地政学リスクの拡大、たばこ事業における規制議論の進展、消費者行動の変化など、JTグループを取り巻く事業環境は不透明さを増しており、今後もいっそう不確実性が高まっていくことが予想されます。一般的には不確実性という言葉に対してネガティブなイメージを抱きがちですが、我々はそうは考えていません。不確実性が高いということは、環境変化がダイナミックであると捉えることができ、事業リスクだけではなく、事業機会についても、その発現確率が上昇すると考えています。したがって、リスクをしっかり認識し、対応策を検討・実行すると同時に、その変化に対してスピード感をもって主体的に変革し、機会を着実に捉えていくことが重要になります。

イノベーションを通じたお客様への価値提供

社会や人々の価値観が時々刻々と移り変わる中で、我々は「心の豊かさ」という価値の届け方を柔軟に進化させることにより、その領域において社会から信頼され、人々から任される存在であり続けたいと考えています。

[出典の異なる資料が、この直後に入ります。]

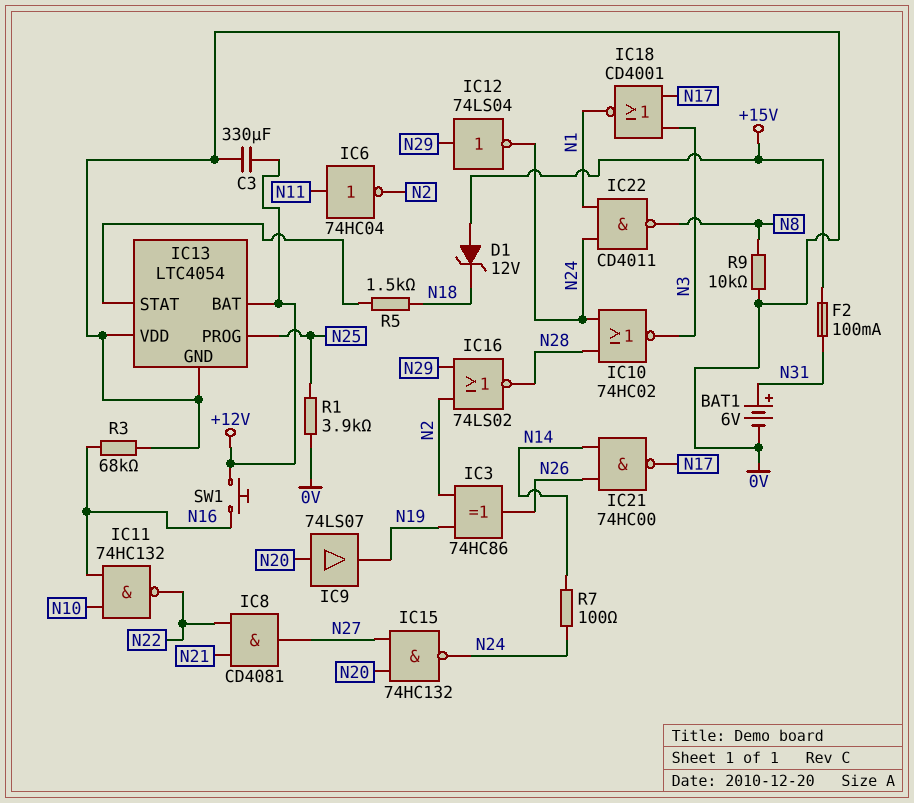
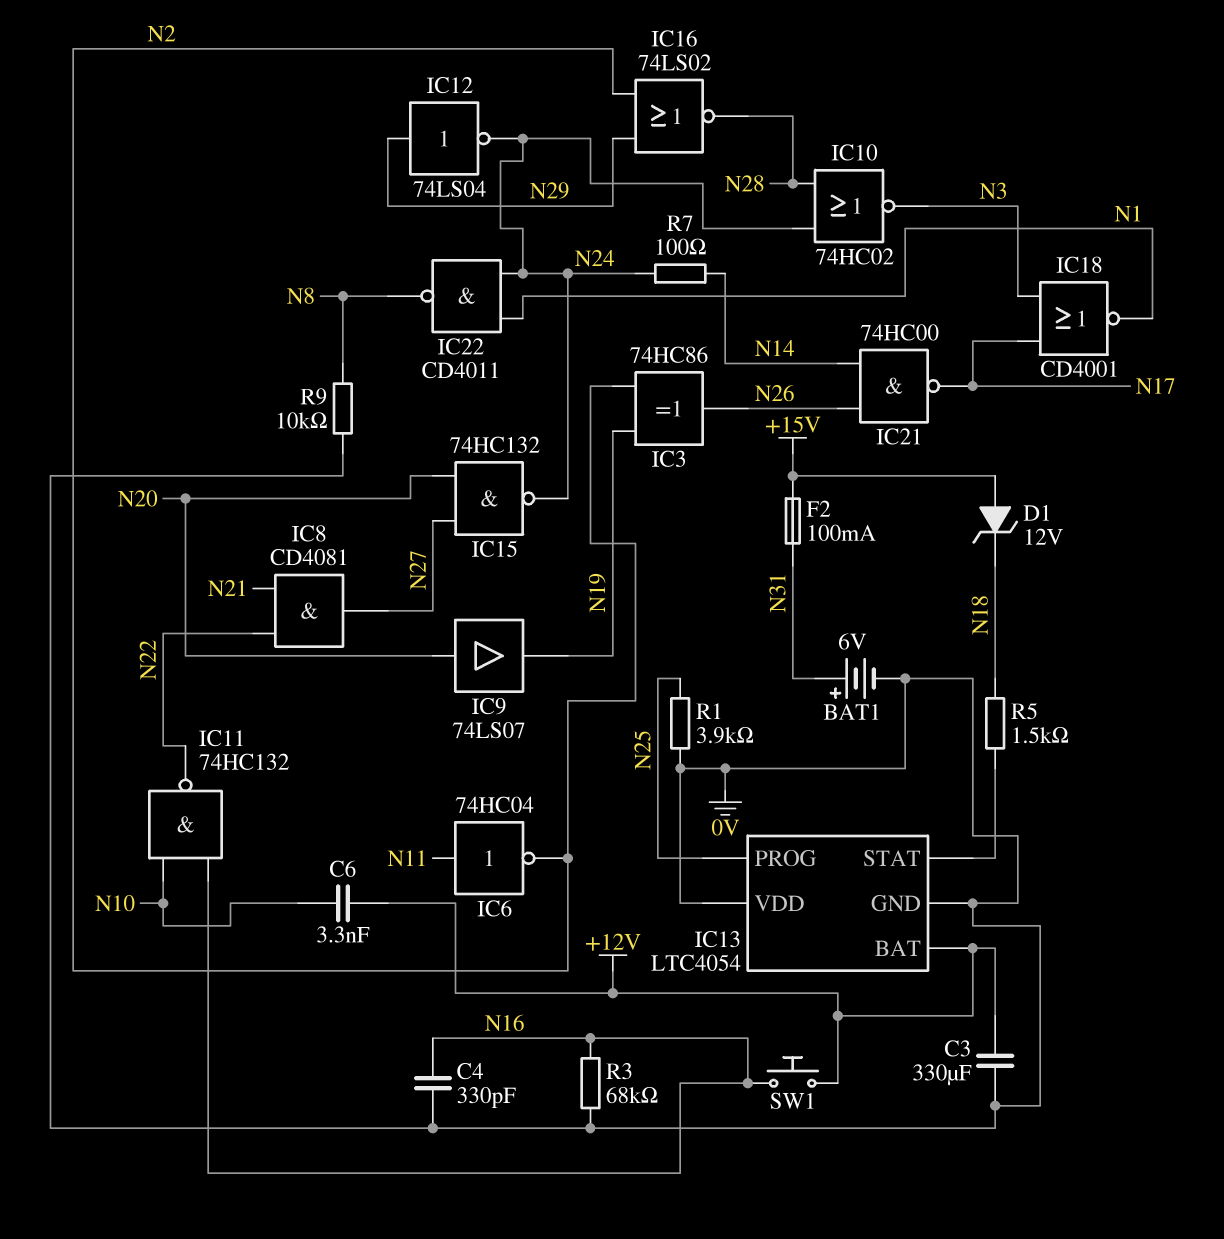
C4: none -> 330pF (0V, N16)
C6: none -> 3.3nF (+12V, N10)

そのためには、社会や人々の価値観の変化を的確に捉えながら、我々の事業ポートフォリオについても適切に進化させていく必要があります。

お客様に「心の豊かさ」を届ける多様な人財

我々は今後、JT Group Purposeを北極星のような変わらぬ指針として目指しながら、新たに事業を生み育んでいくわけですが、そこではお客様について理解を深めることが従来以上に求められてきます。

成長と還元の好循環を通じた企業価値向上を目指して

こうした取り組みを通じて持続的な成長を実現し、その成果をステークホルダーの皆様に適切に還元していくことが重要であると考えています。株主還元については、当社の経営理念である「4Sモデル」に基づき、事業投資による利益成長と利益還元のバランスを重視しながら、今後とも株主の皆様のご期待に応えていきます。実際に、これまで実施してきた事業投資の成果が、2025年度の過去最高益の達成につながっており、引き続き事業投資による利益成長を起点として、短期業績はもちろんのこと、中長期のさらなる成長と還元の好循環を創出していきたいと考えています。また、投資家の皆様との対話を通じていただくご意見は、JTグループの経営にとって重要な示唆となるものです。今後もそうした機会を積極的に設け、資本市場との建設的な対話を重視しながら、長期的な企業価値の向上に取り組んでいきます。